Rationally Designed Dynamic Protein Hydrogels with Reversibly Tunable Mechanical Properties

Abstract

Protein hydrogels have attracted considerable interest due to their potential applications in biomedical engineering. Creating protein hydrogels with dynamic mechanical properties is challenging. Here, the engineering of a novel, rationally designed protein-hydrogel is reported that translates molecular level protein folding-unfolding conformational changes into macroscopic reversibly tunable mechanical properties based on a redox controlled protein folding-unfolding switch. This novel protein folding switch is constructed from a designed mutually exclusive protein. Via oxidation and reduction of an engineered disulfide bond, the protein folding switch can switch its conformation between folded and unfolded states, leading to a drastic change of protein's effective chain length and mechanical compliance. This redox-responsive protein can be readily photochemically crosslinked into solid hydrogels, in which molecular level conformational changes (folding-unfolding) can result in significant macroscopic changes in hydrogel's physical and mechanical properties due to the change of the effective chain length between two crosslinking points in the protein hydrogel network.
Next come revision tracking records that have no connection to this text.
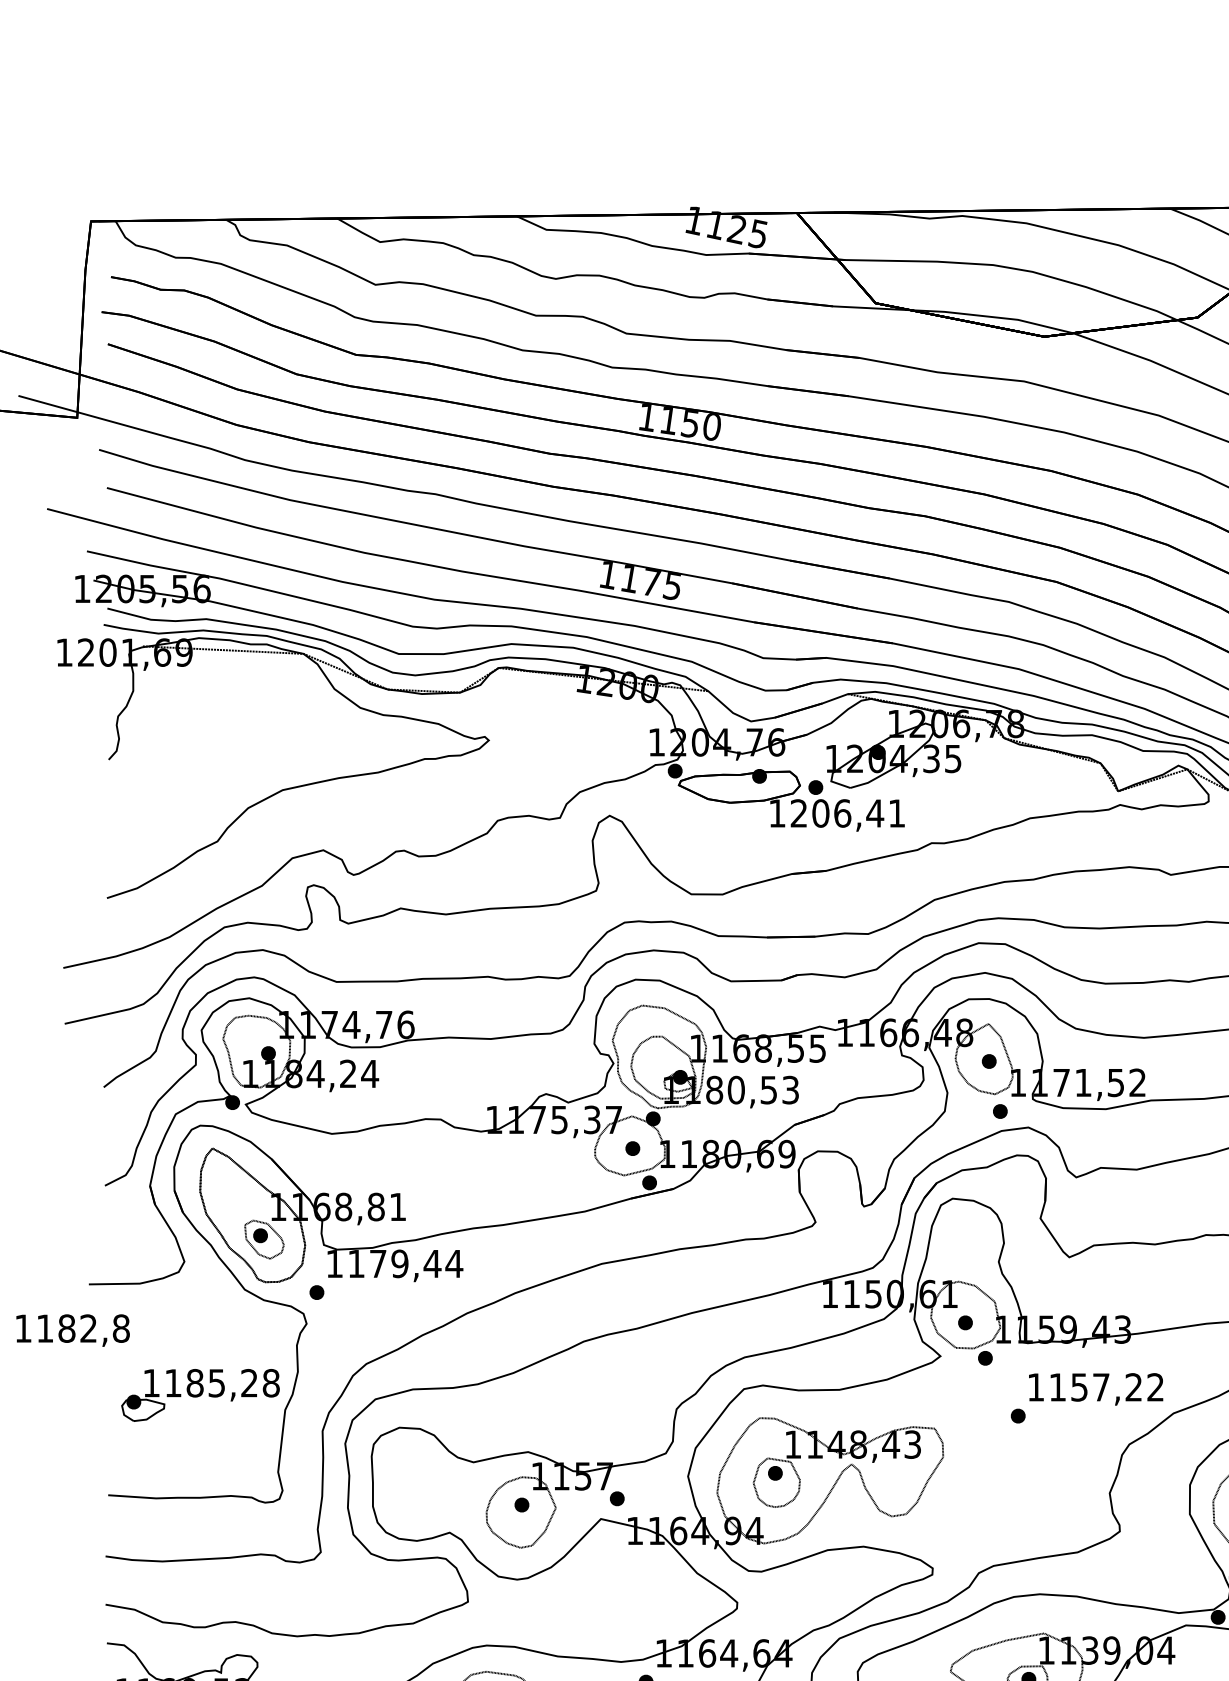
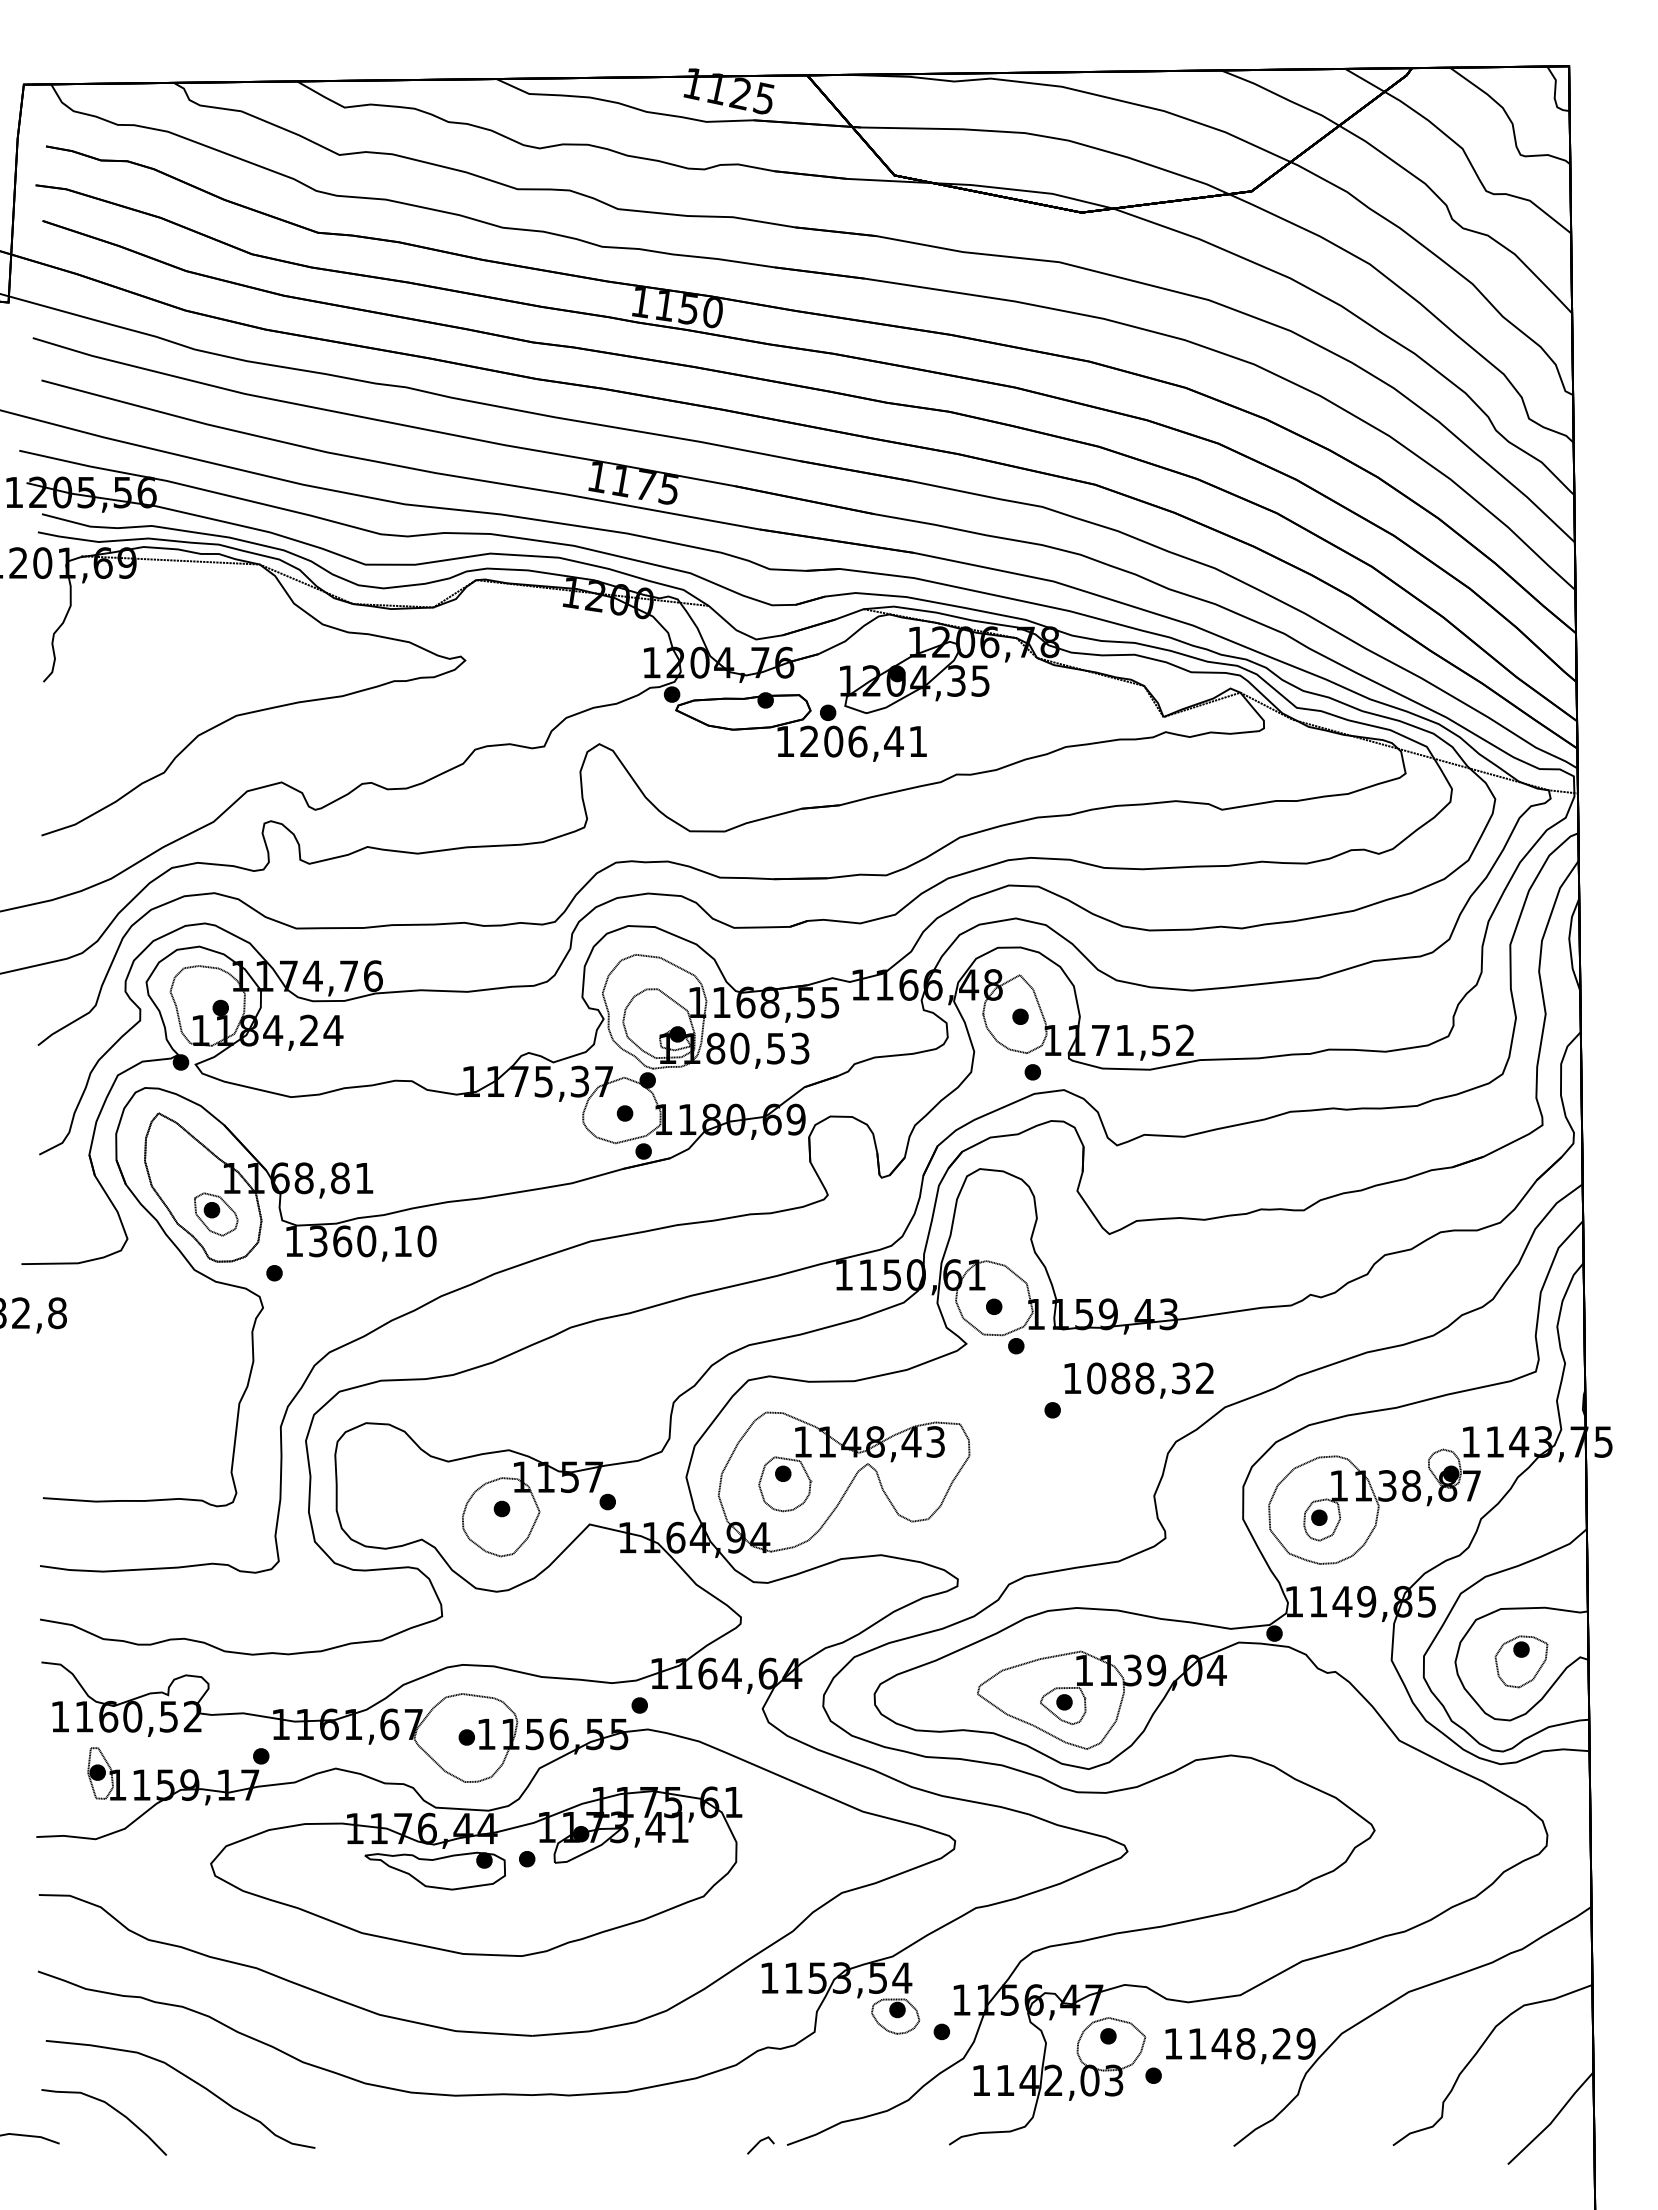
text: (405, 1263) -> (372, 1241), 1179,44 -> 1360,10
text: (1095, 1387) -> (1138, 1378), 1157,22 -> 1088,32
part: (200, 1395) -> (145, 1387), removed

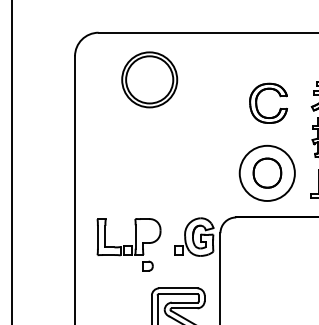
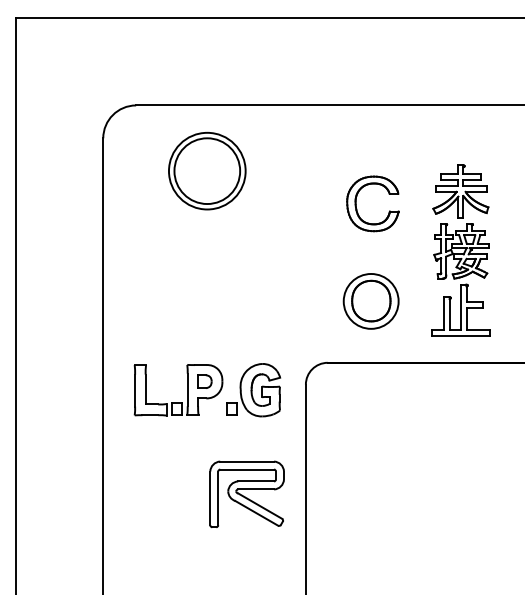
circle: (266, 172) -> (370, 300), size x0.71
part: (194, 237) -> (253, 390), moved
part: (147, 266) -> (204, 381), moved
It is found that when reduced, the hydrogel swells and is mechanically compliant; when oxidized, it swells to a less extent and becomes resilient and stiffer, exhibiting an up to fivefold increase in its Young's modulus. The changes of the mechanical and physical properties of this hydrogel are fully reversible and can be cycled using redox potential. This novel protein hydrogel with dynamic mechanical and physical properties could find numerous applications in material sciences and tissue engineering.